That's a shame, but honestly not surprising at all. I don't see an issue with most of these requirements. If users are really in control of their data, then users should be able to filter the content that they want to see and don't want to see. Filtering content, blocking or muting user pubkeys, etc. The only thing that seems hard to deal with here is the last one. That's censorship on a platform that we're advocating as censorship resistant. I don't really have any idea how you'd remedy this one in a way that makes Apple happy. I do hope you find an easy and appropriate work around, given the amount of time you've put into this. That said, I look forward to your upcoming Android development. I'll be your day one alpha tester.
Discussion
Anyway, let's not lose hope, if a tor browser like onion browser is published in the app store with all that implies, why not Damus?
The Damus app description may need to be updated and category as #[2] suggested. It may need to be billed as a browser for the Nostr protocol.

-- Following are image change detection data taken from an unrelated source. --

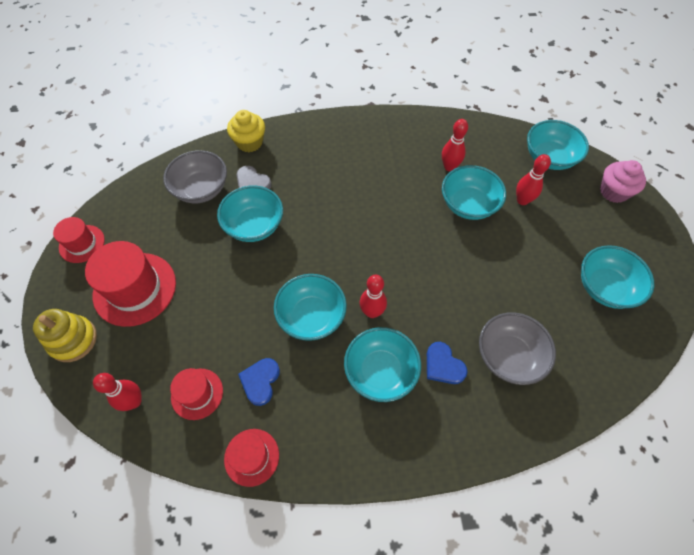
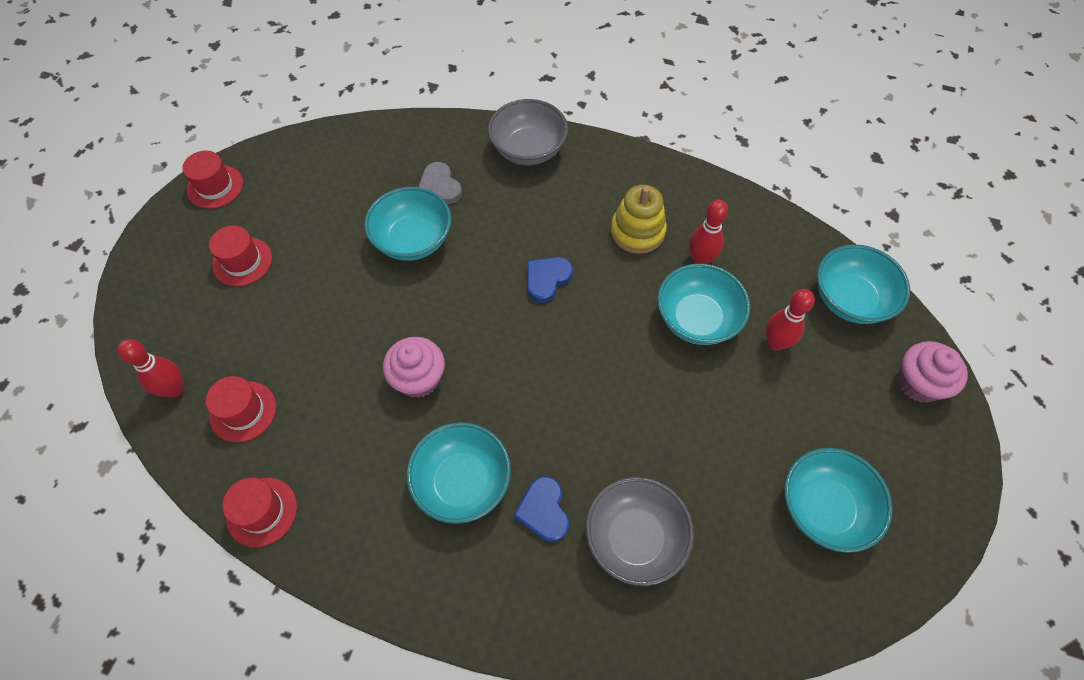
camera: 25 degrees right, 0 degrees up
(73, 340) = (150, 292): yellow stacking toy -> yellow stacking toy (637, 231)
(135, 289) = (242, 261): red hat -> red hat, size x0.57
(201, 189) = (376, 172): grey bowl -> grey bowl (528, 149)
(249, 142) = (464, 135): yellow cupcake -> none
(260, 381) = (318, 429): blue heart -> blue heart (547, 279)
(311, 316) = (418, 378): turquoise bowl -> pink cupcake
(372, 312) = (493, 405): red bowling pin -> none

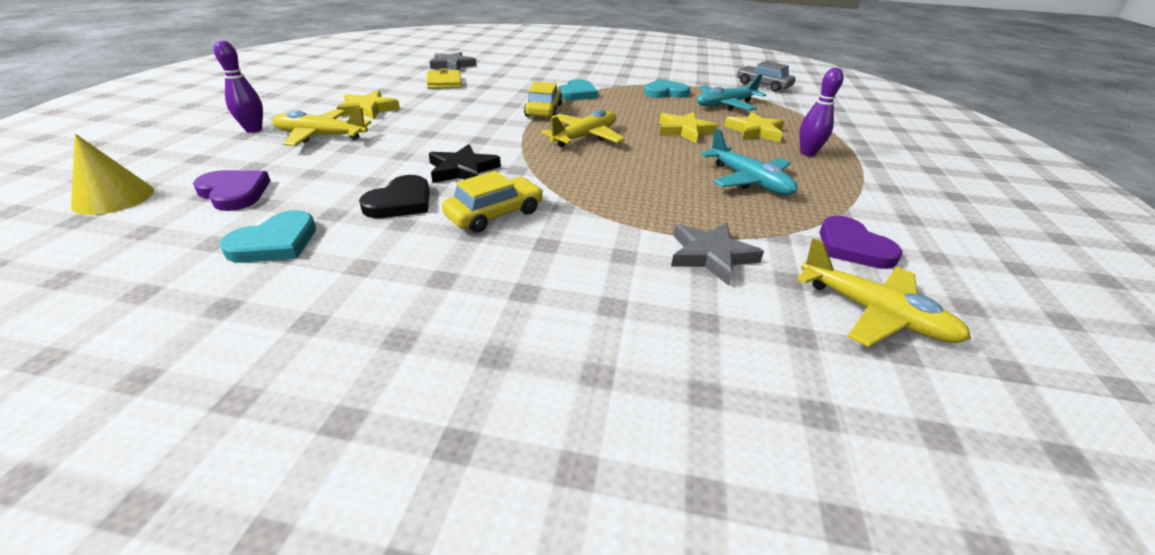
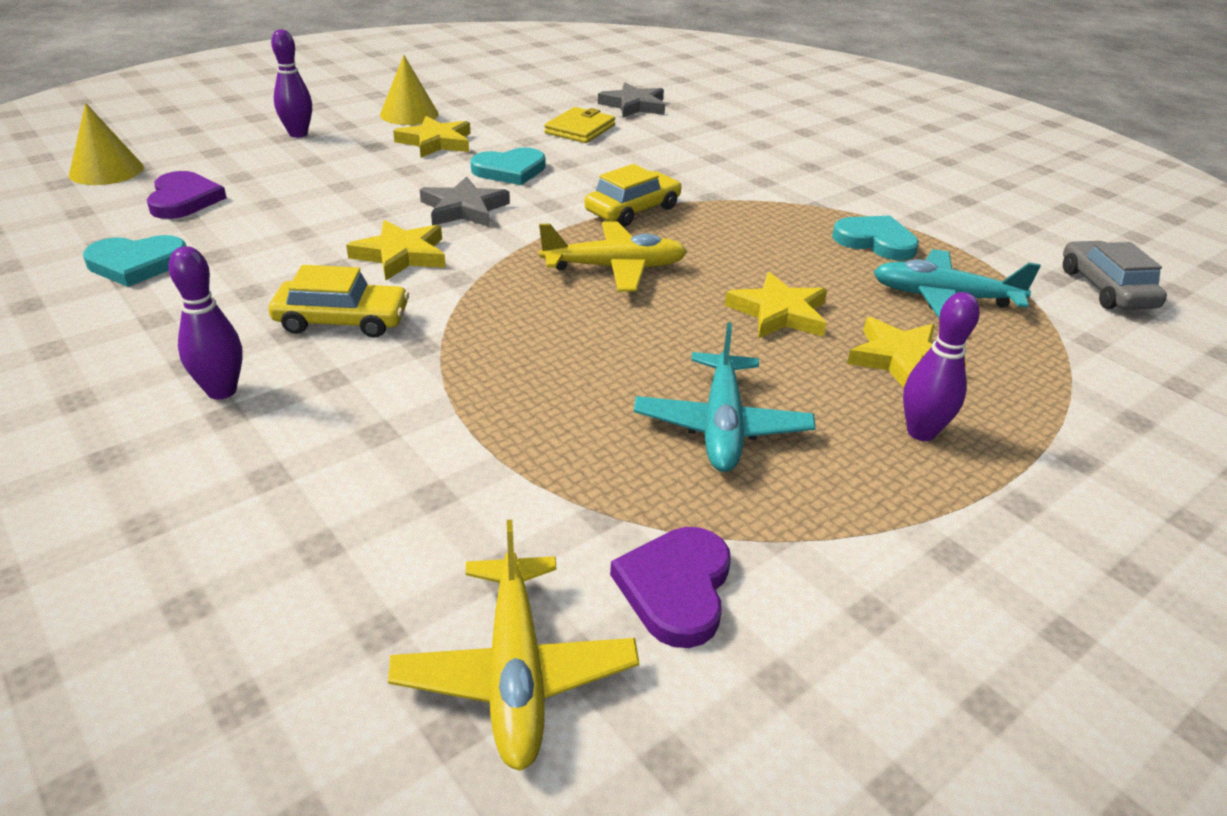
camera: 40 degrees right, 0 degrees up
(319, 99) = (409, 114): none -> yellow cone
(321, 136) = (340, 162): yellow plane -> none
(400, 202) = (286, 267): black heart -> none
(463, 170) = (401, 255): black star -> yellow star
(495, 281) = (221, 391): none -> purple bowling pin
(577, 93) = (727, 199): turquoise heart -> turquoise heart (510, 170)
(711, 255) = (467, 487): grey star -> grey star (464, 209)

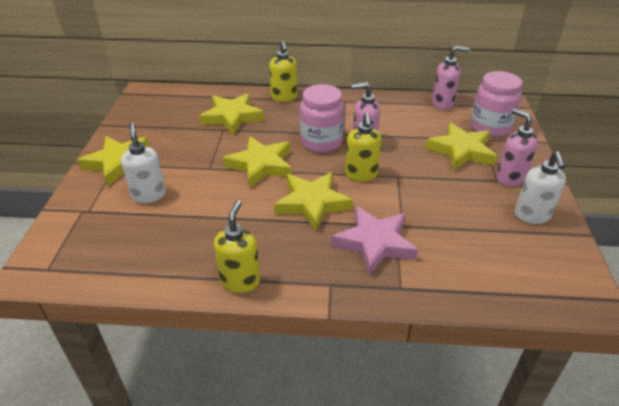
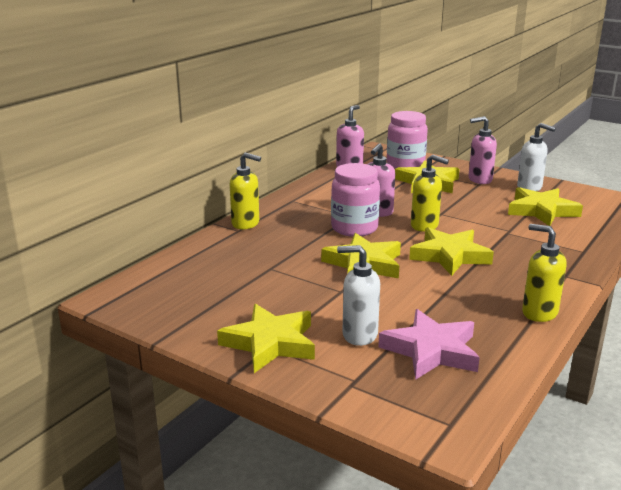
camera: 60 degrees left, 15 degrees down
(232, 117) = (250, 258): yellow star -> yellow star (542, 211)
(375, 243) = (524, 246): pink star -> pink star (431, 350)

I think the solution is to ship with out any relays… rss readers and browsers don’t ship with feeds or a bunch of tabs opened. If they do it’s to content the developer does control.
Maybe... I would hate for users to have a horrible experience though because they didn't have a list of default relays. I like #[3]'s suggestion about moving categories and/or changing the description a bit of Damus to treat it like a browser of the Nostr protocol.

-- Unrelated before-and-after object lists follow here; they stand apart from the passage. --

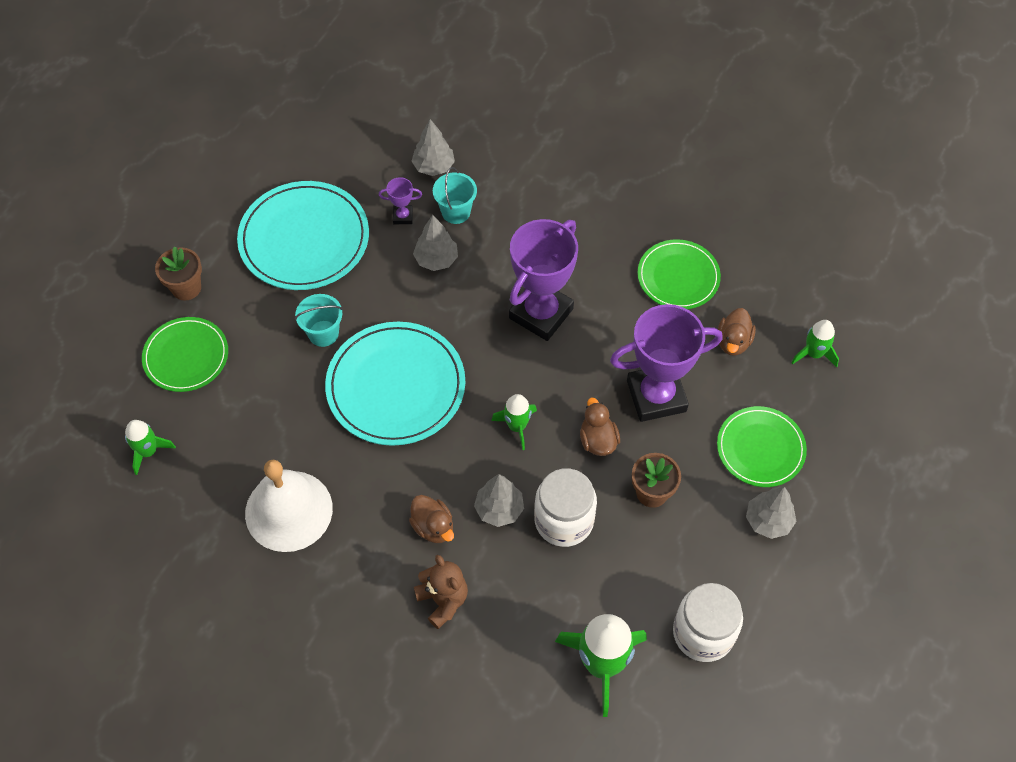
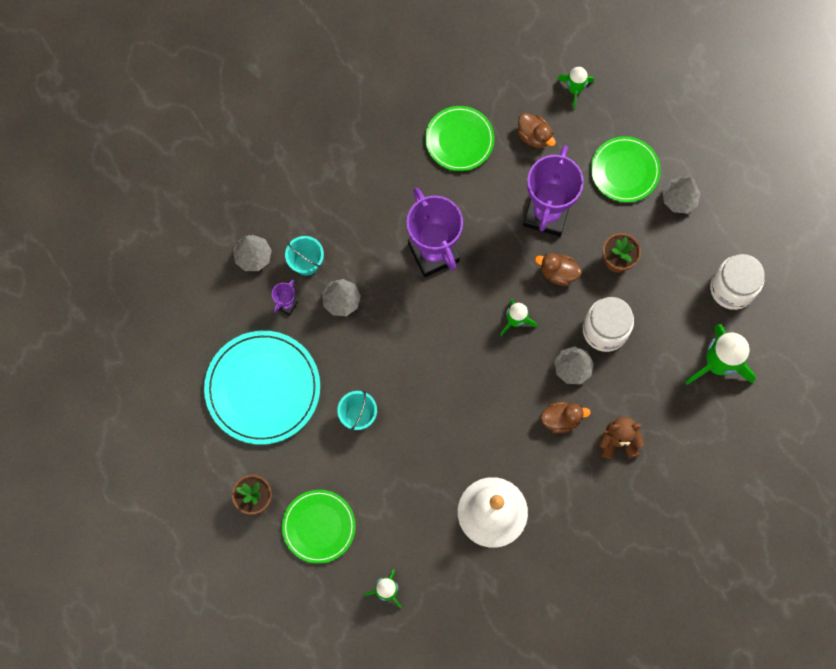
camera: 60 degrees left, 15 degrees up
(396, 386) = (434, 387): turquoise plate -> none

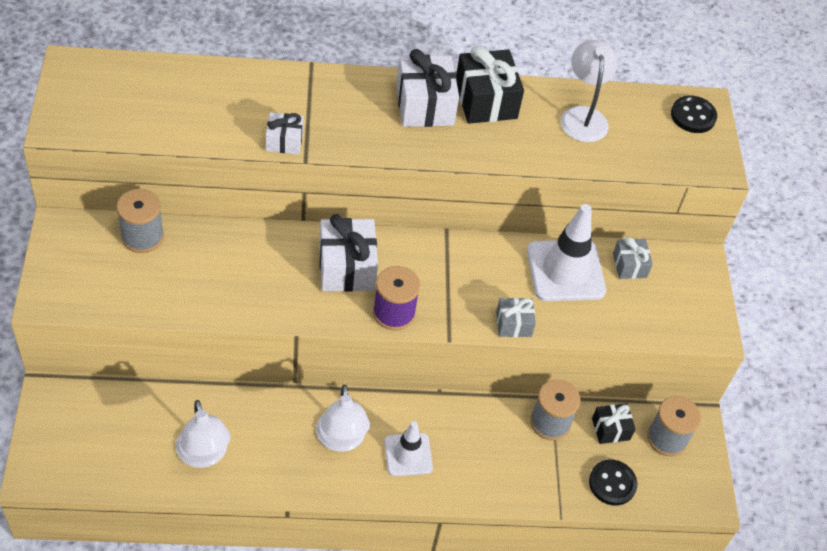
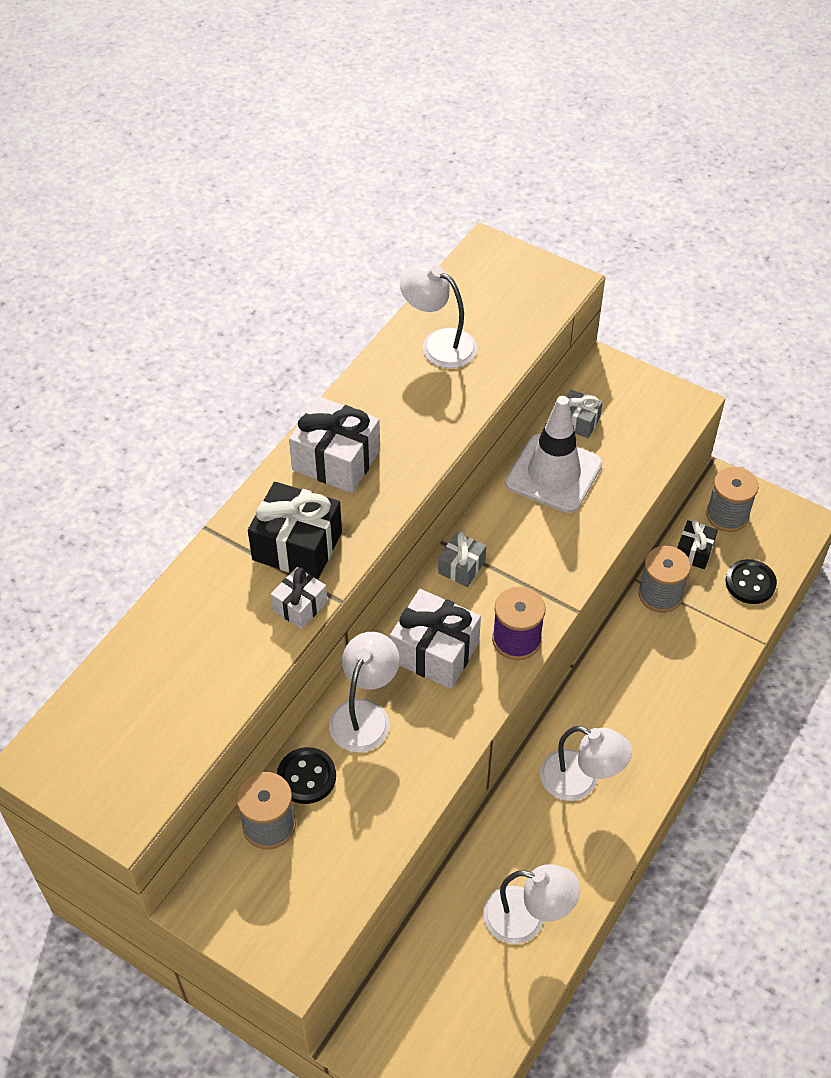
camera: 50 degrees left, 0 degrees up
(265, 250) = (365, 714): none -> white lamp
(408, 454) = (629, 731): white traffic cone -> none
(485, 101) = (365, 408): black gift -> black gift (297, 546)
(513, 324) = (589, 548): grey gift -> grey gift (461, 567)
(693, 116) = (495, 264): black button -> black button (306, 777)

I totally agree with you, we must look for the simplest solution that interferes as little as possible with the Damus code, both now and in the future.

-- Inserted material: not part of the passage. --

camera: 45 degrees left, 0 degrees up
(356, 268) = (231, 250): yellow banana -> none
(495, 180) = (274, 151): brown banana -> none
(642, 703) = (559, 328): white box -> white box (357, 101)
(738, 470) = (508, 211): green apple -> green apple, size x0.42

I never had a horrible experience with an rss reader… and when I do it’s because they curating content (relays) on my behalf and shoving it in my face. I always change the default home page of a browser. As is it would be a bad experience with it just saying “nothing to show here” a well written explanation of how nostr works, that this isn’t the damus network, would help even with out any changes, including during the approval process.
RSS feeds are nearly 25 years old and everyone has heard of them. Nostr is a protocol that's roughly 2 years old. I don't think they're the same for the average user on the street.
most people have no clue what an rss reader is… they use services like flipboard and blindly accept the recommended sources. neither have these same people used a twitter client (none of which auto-populate with global feeds). People gotta loosely wrap their minds around how nostr works or if and when a clients get shut down at a later date for any reason these people will just go listen to joe rogan on Spotify and continue to refer to it as a podcast.